Active Speaker Detection Using Audio, Visual, and Depth Modalities: A Survey
Siti Nur Aisyah Mohd Robi,Muhammad Atiff Zakwan Mohd Ariffin,Mohd Azri Mohd Izhar,Norulhusna Ahmad,Hazilah Mad Kaidi
DOI: https://doi.org/10.1109/access.2024.3426670
IF: 3.9
2024-07-19
IEEE Access
Abstract:The rapid progress of multimodal signal processing in recent years has cleared the way for novel applications in human-computer interaction, surveillance, and telecommunication. Active Speaker Detection (ASD) is a critical pre-processing step with numerous applications such as voice recognition, speaker diarization, and noise reduction. This paper comprehensively reviews ASD, including various ASD methods and datasets based on these three modalities - audio, visual and/or depth modalities.

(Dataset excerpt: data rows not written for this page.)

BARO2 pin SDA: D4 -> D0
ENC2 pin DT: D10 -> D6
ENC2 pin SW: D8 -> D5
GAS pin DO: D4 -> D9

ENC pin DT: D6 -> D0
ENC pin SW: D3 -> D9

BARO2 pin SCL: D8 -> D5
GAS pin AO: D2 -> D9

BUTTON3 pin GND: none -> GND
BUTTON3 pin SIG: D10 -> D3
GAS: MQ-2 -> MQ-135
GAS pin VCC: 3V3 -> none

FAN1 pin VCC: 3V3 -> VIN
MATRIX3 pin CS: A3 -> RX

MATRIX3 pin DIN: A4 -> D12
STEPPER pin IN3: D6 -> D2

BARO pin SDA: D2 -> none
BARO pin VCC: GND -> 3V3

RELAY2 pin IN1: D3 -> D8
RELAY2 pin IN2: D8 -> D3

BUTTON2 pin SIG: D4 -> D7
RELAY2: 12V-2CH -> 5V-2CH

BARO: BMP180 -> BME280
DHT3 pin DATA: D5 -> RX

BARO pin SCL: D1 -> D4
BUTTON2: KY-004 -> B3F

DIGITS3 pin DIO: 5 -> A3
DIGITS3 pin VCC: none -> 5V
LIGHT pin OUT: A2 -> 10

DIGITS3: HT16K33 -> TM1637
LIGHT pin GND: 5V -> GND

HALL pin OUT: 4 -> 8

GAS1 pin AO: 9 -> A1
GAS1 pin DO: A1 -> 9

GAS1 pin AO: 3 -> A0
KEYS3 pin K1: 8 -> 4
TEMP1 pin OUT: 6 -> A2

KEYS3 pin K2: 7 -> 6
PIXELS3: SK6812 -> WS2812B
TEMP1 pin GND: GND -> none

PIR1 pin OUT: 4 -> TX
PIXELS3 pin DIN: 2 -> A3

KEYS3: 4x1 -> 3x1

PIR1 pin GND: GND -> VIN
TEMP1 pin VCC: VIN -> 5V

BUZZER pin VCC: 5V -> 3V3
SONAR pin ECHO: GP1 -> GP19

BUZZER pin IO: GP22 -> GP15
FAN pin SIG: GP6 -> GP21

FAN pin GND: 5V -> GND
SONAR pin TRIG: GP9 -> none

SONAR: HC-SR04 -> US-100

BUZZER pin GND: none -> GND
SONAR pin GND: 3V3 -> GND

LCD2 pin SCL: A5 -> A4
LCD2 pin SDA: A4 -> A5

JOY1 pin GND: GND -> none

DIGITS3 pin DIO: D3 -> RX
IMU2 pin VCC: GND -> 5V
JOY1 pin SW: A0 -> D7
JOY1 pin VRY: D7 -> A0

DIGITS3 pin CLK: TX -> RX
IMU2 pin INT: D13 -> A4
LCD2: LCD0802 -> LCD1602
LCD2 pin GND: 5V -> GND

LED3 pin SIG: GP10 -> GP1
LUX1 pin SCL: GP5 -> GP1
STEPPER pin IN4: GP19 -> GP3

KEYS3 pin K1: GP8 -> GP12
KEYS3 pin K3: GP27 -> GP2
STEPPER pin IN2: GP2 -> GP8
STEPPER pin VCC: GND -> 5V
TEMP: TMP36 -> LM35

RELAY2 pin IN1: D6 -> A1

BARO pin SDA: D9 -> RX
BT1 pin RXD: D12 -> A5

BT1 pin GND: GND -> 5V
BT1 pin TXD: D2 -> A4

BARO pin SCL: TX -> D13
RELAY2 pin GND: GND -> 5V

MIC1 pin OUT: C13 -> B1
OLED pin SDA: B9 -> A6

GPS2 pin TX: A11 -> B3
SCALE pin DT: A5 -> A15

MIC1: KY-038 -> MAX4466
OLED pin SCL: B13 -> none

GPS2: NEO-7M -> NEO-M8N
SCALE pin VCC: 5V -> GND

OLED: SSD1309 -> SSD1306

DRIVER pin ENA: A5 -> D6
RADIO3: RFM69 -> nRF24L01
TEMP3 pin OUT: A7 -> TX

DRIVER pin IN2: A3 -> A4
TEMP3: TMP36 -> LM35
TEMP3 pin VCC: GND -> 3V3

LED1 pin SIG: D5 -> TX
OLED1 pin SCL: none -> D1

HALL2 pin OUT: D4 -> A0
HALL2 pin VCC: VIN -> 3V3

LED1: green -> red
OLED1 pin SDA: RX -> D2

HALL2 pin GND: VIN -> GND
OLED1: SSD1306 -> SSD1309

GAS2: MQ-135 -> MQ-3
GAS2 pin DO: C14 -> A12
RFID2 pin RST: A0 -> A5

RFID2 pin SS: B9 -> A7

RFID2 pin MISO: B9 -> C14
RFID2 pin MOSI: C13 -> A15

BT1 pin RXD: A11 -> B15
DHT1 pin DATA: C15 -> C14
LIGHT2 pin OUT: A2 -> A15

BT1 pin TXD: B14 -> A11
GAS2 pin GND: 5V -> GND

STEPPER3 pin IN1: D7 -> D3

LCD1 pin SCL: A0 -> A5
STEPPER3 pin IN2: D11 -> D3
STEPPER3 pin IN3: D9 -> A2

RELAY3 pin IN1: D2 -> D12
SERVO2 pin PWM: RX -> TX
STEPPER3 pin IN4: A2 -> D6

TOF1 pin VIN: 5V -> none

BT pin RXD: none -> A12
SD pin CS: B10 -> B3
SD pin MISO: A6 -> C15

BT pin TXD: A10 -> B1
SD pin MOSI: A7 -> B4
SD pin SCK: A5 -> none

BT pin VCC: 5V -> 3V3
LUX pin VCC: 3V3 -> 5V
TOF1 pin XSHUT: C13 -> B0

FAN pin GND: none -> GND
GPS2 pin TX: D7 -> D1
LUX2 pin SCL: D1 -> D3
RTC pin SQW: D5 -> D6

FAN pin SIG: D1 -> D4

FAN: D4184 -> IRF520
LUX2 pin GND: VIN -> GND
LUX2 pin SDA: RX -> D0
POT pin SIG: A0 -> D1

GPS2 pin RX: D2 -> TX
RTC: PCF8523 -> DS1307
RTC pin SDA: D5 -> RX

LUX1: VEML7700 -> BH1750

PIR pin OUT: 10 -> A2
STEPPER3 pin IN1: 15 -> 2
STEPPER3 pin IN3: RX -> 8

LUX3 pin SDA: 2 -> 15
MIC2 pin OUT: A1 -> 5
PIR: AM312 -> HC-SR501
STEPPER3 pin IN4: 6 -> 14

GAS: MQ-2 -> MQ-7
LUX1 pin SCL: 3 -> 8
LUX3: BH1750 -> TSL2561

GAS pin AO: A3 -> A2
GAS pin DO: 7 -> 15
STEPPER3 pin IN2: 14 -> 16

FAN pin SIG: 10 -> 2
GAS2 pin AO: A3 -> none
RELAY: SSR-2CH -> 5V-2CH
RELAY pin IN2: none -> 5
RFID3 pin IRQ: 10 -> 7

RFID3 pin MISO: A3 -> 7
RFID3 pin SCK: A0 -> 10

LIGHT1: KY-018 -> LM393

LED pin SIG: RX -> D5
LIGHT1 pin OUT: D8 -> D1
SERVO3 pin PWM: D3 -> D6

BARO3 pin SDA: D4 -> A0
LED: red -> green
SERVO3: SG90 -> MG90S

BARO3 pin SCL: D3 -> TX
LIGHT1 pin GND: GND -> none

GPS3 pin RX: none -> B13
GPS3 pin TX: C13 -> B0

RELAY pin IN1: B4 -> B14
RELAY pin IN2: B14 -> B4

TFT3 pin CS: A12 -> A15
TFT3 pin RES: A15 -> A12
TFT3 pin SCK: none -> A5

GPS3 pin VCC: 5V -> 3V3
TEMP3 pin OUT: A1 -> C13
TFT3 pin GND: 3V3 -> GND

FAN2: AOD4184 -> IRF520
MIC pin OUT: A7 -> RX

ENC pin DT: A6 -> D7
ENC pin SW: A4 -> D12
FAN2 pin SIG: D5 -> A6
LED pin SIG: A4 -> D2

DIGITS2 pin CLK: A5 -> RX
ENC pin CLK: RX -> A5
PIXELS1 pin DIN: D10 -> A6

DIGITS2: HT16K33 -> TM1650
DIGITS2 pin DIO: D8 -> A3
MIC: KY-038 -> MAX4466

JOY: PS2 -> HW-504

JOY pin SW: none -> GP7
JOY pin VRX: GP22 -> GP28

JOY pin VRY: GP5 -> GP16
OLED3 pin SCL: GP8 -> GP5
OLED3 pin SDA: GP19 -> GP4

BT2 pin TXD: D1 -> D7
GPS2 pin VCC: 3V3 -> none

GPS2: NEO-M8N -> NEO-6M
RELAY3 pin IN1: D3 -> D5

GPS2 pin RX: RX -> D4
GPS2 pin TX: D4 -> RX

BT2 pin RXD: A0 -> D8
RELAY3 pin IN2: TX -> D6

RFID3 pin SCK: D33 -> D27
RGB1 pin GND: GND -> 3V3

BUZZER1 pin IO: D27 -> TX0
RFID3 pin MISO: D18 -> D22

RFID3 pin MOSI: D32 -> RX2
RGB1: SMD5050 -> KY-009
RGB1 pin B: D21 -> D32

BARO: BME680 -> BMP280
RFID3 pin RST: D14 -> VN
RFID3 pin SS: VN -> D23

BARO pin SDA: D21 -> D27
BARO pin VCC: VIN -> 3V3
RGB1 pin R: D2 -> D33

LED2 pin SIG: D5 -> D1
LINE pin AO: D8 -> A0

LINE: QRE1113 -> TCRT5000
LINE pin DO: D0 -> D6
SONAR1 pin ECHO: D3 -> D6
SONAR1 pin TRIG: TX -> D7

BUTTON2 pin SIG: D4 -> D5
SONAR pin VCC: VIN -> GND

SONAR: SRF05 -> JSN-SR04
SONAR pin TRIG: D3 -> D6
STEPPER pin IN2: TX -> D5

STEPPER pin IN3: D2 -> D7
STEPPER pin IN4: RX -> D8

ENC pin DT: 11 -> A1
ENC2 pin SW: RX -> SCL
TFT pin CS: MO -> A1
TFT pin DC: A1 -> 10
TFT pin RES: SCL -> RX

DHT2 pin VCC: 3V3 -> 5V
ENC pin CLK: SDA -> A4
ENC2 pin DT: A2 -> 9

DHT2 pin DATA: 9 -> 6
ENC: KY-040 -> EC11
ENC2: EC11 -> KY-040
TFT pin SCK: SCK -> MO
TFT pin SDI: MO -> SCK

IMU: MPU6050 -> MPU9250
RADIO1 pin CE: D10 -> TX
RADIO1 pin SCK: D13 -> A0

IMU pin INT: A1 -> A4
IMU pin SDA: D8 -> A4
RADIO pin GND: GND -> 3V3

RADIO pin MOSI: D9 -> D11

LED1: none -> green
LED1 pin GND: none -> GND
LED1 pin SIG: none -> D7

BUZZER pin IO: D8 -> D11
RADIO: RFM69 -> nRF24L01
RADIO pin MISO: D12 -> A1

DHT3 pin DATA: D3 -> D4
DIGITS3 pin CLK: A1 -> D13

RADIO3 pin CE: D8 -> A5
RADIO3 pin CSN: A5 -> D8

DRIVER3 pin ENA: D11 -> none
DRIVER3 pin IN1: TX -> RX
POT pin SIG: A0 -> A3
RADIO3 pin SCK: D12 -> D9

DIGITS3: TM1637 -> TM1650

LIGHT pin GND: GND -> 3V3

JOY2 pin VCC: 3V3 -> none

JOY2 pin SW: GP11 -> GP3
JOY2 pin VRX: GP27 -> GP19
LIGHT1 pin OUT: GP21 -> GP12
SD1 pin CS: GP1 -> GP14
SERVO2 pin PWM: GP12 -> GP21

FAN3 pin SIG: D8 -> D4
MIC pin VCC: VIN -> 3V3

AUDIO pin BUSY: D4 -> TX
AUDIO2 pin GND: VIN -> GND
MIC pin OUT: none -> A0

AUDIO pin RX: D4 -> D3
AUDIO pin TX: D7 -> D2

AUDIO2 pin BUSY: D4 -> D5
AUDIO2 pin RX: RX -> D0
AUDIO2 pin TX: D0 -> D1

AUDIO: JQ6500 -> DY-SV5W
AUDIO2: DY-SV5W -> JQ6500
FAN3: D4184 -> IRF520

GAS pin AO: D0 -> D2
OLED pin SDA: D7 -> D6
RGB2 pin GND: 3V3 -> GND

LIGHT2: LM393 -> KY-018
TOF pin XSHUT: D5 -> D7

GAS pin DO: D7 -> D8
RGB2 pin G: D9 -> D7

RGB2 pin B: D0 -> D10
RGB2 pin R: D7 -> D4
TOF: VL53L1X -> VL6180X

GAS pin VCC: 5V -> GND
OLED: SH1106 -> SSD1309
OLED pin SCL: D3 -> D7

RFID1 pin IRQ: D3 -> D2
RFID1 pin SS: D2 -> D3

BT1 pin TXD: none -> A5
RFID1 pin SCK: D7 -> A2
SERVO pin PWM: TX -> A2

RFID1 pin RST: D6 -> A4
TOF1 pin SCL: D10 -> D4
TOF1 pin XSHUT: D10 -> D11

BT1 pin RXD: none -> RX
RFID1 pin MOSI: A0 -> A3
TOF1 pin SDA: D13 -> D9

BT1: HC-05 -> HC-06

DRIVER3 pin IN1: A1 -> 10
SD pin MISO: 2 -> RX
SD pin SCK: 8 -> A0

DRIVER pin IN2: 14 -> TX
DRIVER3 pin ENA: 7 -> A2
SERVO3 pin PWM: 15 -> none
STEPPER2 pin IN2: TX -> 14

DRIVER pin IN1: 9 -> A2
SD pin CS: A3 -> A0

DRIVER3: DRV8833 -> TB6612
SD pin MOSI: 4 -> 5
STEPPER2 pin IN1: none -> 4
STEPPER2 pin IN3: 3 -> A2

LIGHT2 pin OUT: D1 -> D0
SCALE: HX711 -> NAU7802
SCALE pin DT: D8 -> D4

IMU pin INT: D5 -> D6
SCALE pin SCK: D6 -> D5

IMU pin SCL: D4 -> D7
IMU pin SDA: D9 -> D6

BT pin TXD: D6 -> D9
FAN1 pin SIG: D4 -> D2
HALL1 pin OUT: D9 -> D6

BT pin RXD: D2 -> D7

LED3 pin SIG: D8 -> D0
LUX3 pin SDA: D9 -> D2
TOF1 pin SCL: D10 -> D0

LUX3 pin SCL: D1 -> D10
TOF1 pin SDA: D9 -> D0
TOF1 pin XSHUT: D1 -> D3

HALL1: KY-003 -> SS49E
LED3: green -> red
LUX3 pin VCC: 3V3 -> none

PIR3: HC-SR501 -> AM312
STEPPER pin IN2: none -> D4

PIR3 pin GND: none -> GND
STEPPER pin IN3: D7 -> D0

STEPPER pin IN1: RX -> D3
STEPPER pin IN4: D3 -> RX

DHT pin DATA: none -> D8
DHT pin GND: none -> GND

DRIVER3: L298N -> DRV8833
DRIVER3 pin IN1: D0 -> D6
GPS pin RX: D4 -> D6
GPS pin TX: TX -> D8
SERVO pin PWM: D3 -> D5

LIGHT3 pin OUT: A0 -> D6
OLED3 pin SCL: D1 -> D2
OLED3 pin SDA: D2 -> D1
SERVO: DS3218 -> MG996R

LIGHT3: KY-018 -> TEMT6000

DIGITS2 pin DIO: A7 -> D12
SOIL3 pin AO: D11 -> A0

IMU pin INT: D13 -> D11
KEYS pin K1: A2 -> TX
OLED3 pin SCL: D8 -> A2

ASD methods are broadly categorised into two categories: single modality ASD and multi-modality ASD. This review looks at the most common ASD modalities, which include audio-based ASD (A-ASD), visual-based ASD (V-ASD), audio-visual ASD (AV-ASD), and audio-visual-depth ASD (AVD-ASD). Each strategy is well-detailed, including model-based and neural network-based approaches. Finally, the challenges and future research opportunities are highlighted in order to expand its broader use.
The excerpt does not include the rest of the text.